Menurut Herbert Freudenberger
Freudenberger menggunakan istilah yang pada awalnya digunakan pada tahun 1960 an untuk merujuk pada efek-efek penyalahgunaan obat-obat terlarang yang kronis (Freudenberger dan Richelson dalam Farber, 1991). Deskripsi awal Freudenberger mengenai seseorang yang menderita karena sindrom burnout sebenarnya diawali pada dirinya sendiri. Ia menyatakan bahwa: " ….dan anda menempatkan sebagian besar diri anda di dalam pekerjaan. Anda secara gradual terbentuk di dalam lingkungan sekitar anda dan di dalam diri anda sendiri ada perasaan bahwa mereka membutuhkan anda. Anda merasakan sense of commitment yang utuh" (Farber, 1991). Hal tersebut maksudnya adalah jika kita bekerja pada suatu pelayanan, misalnya guru, maka kita akan terbentuk secara keseluruhan oleh atmosfir layanan pembelajaran secara intens dengan membiarkan keterlibatan pribadi kita dan sumber emosi kita sampai pada akhirnya kita menemukan diri kita dalam keadaan kelelahan. Dari gambaran tersebut, nampak bahwa terdapat pemahaman awal mengenai burnout adalah suatu bentuk kelelahan yang disebabkan karena seseorang bekerja terlalu intens, berdedikasi dan berkomitmen, bekerja terlalu banyak dan terlalu lama serta memandang kebutuhan dan keinginan mereka sebagai hal kedua. Hal tersebut menyebabkan mereka merasakan adanya tekanan-tekanan untuk memberi lebih banyak. Tekanan ini bisa berasal dari dalam diri mereka sendiri, dari klien/siswa yang amat membutuhkan, dan dari kepungan para administrator (penilik/pengawas dan sebagainya). Dengan adanya tekanan-tekanan ini, maka dapat menimbulkan rasa bersalah, yang pada gilirannya mendorong mereka untuk menambah energi dengan lebih besar. Ketika realitas yang ada tidak mendukung idealisme mereka, maka mereka tetap berupaya mencapai idealisme tersebut sampai akhirnya sumber diri mereka terkuras, sehingga mereka mengalami kelelahan atau frustrasi yang disebabkan terhalangnya pencapaian harapan (Freudenberger dalam Farber, 1991).
Menurut Cicilia Maslach
Penelitian tentang burnout sendiri sebenarnya telah berlangsung selama 20 tahun (Maslach, 1993) sehingga menghasilkan berbagai ragam pengertian. Maslach dan Jackson dalam penelitiannya tersebut tentang burnout pada bidang pekerjaan yang berorientasi melayani orang lain seperti bidang kesehatan mental, bidang pelayanan kesehatan, bidang pelayanan sosial, bidang penegakan hukum, maupun bidang pendidikan, dalam perkembangannya telah memberikan sumbangan yang sangat berarti dalam memahami burnout.

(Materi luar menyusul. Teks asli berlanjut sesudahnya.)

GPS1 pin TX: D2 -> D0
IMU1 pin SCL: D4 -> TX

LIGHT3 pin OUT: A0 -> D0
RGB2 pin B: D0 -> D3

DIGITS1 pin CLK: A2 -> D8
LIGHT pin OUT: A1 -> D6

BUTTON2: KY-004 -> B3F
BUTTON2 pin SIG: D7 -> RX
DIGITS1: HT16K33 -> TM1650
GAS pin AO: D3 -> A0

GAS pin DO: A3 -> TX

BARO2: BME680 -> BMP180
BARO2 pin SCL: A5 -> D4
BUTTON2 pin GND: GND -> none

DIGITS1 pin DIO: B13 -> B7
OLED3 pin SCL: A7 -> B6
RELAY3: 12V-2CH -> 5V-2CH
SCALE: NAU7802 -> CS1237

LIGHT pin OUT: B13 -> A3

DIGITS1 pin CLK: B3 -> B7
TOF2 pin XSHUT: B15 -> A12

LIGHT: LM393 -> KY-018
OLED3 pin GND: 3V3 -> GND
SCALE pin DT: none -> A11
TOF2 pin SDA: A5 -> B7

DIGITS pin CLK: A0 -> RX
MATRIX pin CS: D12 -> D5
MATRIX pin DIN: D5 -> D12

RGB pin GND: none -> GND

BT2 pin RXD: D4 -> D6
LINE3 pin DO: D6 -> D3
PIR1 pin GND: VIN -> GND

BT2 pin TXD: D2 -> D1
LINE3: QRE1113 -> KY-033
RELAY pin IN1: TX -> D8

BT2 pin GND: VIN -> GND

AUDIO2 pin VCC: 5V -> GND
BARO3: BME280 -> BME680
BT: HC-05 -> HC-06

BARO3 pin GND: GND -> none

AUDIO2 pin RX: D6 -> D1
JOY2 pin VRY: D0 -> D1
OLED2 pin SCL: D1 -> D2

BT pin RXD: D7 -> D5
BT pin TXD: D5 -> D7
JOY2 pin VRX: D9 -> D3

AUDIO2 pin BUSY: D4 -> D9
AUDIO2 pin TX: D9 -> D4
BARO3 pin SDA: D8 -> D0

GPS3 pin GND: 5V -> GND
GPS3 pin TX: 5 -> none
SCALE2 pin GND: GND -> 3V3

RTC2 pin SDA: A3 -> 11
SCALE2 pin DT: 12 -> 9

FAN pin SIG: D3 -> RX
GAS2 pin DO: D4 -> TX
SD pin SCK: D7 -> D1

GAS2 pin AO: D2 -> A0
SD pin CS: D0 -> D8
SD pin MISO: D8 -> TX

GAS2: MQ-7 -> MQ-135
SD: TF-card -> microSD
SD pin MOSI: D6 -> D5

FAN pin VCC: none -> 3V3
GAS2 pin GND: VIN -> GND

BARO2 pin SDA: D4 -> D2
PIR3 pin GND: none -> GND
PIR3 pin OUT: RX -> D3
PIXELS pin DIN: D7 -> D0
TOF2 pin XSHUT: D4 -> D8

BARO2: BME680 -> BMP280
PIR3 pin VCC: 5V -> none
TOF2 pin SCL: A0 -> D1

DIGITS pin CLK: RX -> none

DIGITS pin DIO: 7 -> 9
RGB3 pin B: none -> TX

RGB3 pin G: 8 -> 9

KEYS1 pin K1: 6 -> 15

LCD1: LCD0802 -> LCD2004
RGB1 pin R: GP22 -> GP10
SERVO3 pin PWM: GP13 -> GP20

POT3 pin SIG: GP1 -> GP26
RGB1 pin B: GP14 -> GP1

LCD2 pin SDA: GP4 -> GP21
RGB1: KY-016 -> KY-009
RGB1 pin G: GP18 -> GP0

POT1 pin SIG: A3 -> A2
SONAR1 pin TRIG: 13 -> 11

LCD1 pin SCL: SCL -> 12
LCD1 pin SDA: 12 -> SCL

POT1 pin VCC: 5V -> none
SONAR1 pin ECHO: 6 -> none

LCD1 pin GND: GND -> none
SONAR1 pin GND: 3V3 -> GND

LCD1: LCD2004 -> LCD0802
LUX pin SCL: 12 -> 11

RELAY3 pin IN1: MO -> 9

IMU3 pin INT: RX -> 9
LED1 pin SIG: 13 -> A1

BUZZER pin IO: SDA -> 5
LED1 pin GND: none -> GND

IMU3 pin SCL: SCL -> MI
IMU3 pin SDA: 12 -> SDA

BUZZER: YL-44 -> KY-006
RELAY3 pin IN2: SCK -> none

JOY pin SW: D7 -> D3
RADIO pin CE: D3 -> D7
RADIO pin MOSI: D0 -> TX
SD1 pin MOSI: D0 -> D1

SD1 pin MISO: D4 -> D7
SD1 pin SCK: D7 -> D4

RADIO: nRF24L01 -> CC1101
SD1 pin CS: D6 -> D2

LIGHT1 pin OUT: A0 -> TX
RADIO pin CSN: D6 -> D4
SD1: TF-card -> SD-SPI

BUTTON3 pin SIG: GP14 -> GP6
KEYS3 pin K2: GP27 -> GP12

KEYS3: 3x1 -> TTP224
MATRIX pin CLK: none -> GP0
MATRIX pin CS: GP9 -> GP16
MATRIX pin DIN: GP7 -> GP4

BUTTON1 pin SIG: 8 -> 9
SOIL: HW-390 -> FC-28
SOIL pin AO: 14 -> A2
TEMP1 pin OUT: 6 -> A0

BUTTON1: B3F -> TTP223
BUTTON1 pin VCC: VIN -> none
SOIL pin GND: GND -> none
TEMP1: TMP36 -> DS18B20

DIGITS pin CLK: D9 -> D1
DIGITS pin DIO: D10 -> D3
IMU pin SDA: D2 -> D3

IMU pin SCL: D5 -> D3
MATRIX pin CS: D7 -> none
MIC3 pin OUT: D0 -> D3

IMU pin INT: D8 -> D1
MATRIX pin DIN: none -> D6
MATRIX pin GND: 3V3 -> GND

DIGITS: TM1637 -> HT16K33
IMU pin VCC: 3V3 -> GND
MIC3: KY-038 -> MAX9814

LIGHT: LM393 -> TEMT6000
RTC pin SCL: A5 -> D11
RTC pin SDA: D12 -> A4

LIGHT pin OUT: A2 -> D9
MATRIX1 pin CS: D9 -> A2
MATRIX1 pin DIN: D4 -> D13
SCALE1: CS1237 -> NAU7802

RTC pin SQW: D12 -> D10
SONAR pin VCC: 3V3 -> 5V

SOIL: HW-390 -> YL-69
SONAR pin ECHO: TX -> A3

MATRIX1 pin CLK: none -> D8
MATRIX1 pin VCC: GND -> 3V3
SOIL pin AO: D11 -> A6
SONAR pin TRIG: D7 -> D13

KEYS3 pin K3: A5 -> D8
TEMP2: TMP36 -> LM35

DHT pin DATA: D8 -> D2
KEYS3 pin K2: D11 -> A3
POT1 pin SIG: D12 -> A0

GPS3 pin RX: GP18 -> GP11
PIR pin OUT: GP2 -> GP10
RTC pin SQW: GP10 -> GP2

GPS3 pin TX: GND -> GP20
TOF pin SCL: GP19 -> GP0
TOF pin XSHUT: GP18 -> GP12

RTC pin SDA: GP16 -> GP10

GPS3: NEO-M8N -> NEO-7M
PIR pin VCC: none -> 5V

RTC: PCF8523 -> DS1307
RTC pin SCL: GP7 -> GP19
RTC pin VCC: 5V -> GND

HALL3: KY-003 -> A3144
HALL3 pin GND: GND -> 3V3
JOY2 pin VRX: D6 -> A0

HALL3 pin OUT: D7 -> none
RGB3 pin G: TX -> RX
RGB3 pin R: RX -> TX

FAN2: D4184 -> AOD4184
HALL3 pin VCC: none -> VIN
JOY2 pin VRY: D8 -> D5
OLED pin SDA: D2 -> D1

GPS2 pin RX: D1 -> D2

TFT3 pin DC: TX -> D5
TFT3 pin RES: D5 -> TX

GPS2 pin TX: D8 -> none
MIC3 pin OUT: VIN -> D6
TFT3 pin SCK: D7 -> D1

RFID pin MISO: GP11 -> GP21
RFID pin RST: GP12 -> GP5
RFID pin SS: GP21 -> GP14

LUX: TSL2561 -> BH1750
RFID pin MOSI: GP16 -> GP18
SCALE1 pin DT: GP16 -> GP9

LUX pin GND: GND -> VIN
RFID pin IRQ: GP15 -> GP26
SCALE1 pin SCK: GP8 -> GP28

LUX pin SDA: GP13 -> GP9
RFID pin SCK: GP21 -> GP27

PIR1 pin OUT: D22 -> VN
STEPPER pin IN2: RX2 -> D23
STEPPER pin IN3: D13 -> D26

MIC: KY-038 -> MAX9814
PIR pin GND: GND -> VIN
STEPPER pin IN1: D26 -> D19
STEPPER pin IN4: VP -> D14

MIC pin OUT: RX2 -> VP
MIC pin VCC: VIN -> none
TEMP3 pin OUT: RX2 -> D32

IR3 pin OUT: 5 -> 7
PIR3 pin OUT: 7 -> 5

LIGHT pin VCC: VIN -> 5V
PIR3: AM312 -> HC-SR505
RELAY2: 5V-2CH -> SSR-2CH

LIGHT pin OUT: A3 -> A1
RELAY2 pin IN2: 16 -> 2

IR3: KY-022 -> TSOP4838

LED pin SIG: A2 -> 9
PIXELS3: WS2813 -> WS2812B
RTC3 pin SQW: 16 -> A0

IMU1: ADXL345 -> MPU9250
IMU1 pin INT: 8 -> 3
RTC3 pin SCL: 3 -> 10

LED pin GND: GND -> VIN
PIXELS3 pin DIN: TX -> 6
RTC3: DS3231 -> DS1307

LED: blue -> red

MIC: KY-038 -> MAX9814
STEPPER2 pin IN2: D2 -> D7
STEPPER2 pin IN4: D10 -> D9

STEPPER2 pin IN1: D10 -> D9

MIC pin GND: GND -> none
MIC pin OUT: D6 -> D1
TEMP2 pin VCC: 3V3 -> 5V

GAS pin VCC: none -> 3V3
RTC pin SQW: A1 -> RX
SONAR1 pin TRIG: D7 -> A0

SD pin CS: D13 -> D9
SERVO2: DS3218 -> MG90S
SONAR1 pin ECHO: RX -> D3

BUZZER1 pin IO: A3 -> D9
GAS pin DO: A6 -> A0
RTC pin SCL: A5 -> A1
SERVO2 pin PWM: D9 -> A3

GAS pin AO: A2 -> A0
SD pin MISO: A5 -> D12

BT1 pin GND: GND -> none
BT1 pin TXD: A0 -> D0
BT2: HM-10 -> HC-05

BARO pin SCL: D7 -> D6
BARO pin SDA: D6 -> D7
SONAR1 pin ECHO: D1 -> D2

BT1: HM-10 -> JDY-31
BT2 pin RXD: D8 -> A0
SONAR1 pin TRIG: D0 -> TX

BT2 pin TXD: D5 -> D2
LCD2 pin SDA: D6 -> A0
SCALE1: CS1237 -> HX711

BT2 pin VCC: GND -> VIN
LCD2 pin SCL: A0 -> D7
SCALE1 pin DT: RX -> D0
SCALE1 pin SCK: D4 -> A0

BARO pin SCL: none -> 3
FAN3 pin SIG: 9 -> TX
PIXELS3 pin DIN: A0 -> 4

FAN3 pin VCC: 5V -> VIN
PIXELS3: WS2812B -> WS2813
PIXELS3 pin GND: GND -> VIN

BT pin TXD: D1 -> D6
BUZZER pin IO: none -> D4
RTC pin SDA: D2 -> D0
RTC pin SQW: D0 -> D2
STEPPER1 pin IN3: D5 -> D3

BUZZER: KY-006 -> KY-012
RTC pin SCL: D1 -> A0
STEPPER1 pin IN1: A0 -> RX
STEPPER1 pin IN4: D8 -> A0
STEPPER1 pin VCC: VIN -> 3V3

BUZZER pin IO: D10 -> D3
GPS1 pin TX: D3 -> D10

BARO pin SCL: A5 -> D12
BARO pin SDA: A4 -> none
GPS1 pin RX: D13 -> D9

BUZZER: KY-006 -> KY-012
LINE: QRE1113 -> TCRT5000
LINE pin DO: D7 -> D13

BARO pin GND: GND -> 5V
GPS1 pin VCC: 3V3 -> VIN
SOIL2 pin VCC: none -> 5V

Mereka menemukan bahwa burnout merupakan suatu pengertian yang multidimensional. Burnout merupakan sindrom psikologis yang terdiri atas tiga dimensi yaitu kelelahan emosional, depersonalisasi, maupun low personal accomplishment (Maslach, 1993). Ia menjelaskan bahwa pekerjaan yang berorientasi melayani orang lain dapat membentuk hubungan yang bersifat "asimetris" antara pemberi dan penerima pelayanan. Seseorang yang bekerja pada bidang pelayanan, ia akan memberikan perhatian, pelayanan, bantuan, dan dukungan kepada klien, siswa, atau pasien. Hubungan yang tidak seimbang tersebut dapat menimbulkan ketegangan emosional yang berujung dengan terkurasnya sumber-sumber emosional.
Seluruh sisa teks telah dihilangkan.